VIER PFOTEN: Fischotter-Abschuss in Niederösterreich ist ein Skandal

24.02.2017

©Bernard Landgraf - Eigenes Werk European Otter (Lutra lutra). CC BY-SA 3.0
©Bernard Landgraf - Eigenes Werk European Otter (Lutra lutra). CC BY-SA 3.0

EU-Richtlinien und österreichische Verfassung mit Füßen getreten

Wien (OTS) - Der Managementplan der niederösterreichischen Landesregierung, der auch den Abschuss von 40 Fischottern zulässt, ist laut VIER PFOTEN ein beispielloser Skandal. Der zuständige Landesrat Stephan Pernkopf hat sich mit dieser Entscheidung wirtschaftlichen Interessen der Fischerei gebeugt, so die Tierschützer. Damit handelt die Landesregierung grob EU-widrig, da der Fischotter laut der EU-Fauna-Flora-Habitat-Richtlinie eine streng geschützte Art ist.

Der Plan verstößt aber auch klar gegen die österreichische Verfassung: "Die Tötung von Tieren ist in Österreich sehr klaren restriktiven gesetzlichen Normen unterworfen ist.
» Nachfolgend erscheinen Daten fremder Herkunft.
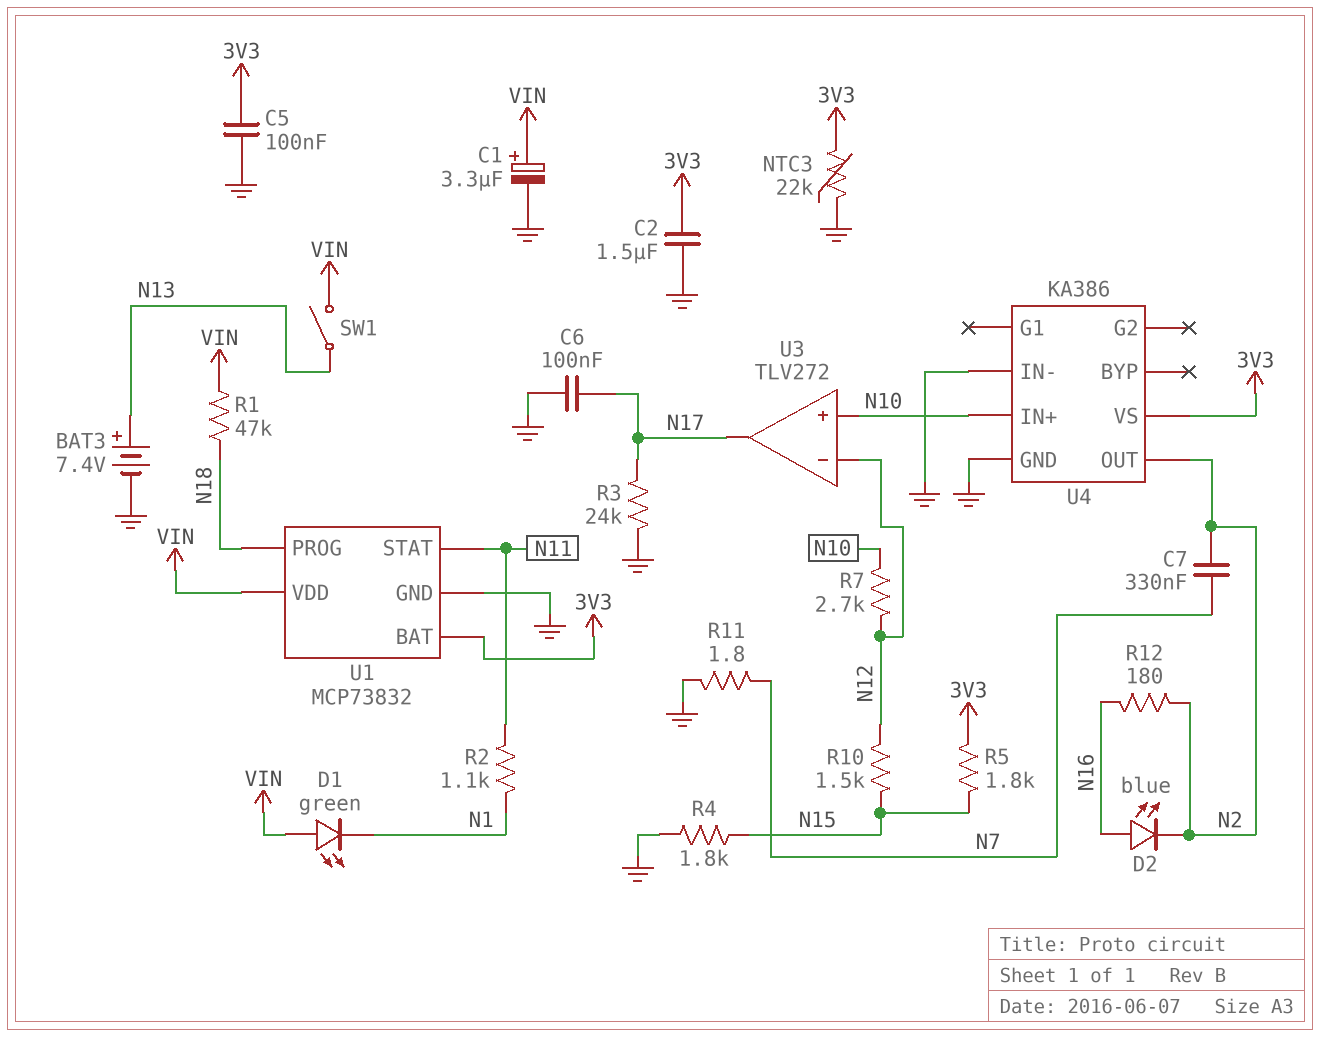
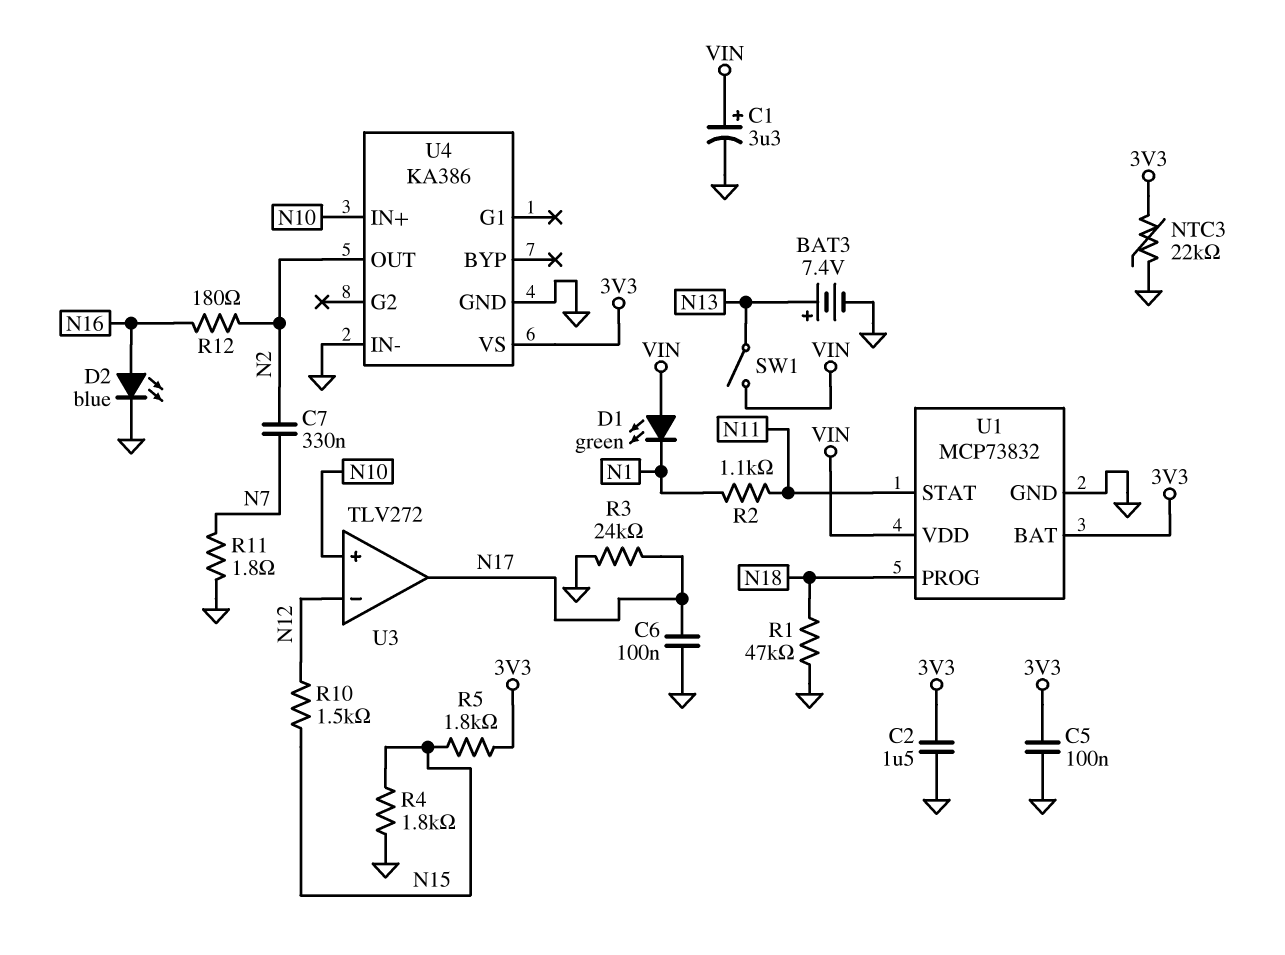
D2: LED blue (A N16, K N2) -> LED blue (A N16, K GND)
R1: 47k (N18, VIN) -> 47k (GND, N18)
R7: 2.7k (N10, N12) -> none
Im Fall der Fischotter liegt absolut kein plausibler Grund für eine solche Tötung vor", sagt Indra Kley, Leiterin des Österreich-Büros von VIER PFOTEN. Die Tierschützer fordern die sofortige Rücknahme des Beschlusses.

Elendes Verenden von Fischottern-Jungen

Nicht nur aus Arten-, sondern auch aus Tierschutzsicht ist eine Tötung der Ottern absolut abzulehnen. "Paarungen können beim Otter das ganze Jahr über erfolgen, das heißt, dass zu jeder Zeit Jungtiere da sein können. Wird nun eine säugende Fischotter-Mutter abgeschossen und kehrt nicht mehr zu ihren Jungen zurück, so verhungern und verenden diese elendig in ihrem Nest. Höchst problematisch ist auch, dass im Falle der Fischotter-Bejagung der Jäger nicht kontrollieren kann, ob er das Tier tatsächlich tödlich getroffen hat, weil dieses ins Wasser flüchtet. So ist nicht auszuschließen, dass das angeschossene Tier einen langsamen, qualvollen Tod erleiden muss", erklärt Kley.

Bereits vor einigen Tagen hat VIER PFOTEN gemeinsam mit WWF und Naturschutzbund Alarm geschlagen. Die NGOs kritisieren, dass Alternativen zur Tötung von Fischottern weder ausreichend geprüft wurden, noch wurde von Seiten des Landes Niederösterreich ernsthaft nach Möglichkeiten zur Verbesserung bzw. Ausweitung von bestehenden Präventionsmaßnahmen gesucht (z.B. Einzäunung der Fischteiche). Damit bleibt eine wichtige Voraussetzung zur Anwendung der EU-Richtlinie unerfüllt.

"Die Tötung der streng geschützten Fischotter ist nicht akzeptabel", betont Indra Kley. "Wir fordern die Landesregierung auf, diesen unsäglichen Beschluss sofort zurückzunehmen."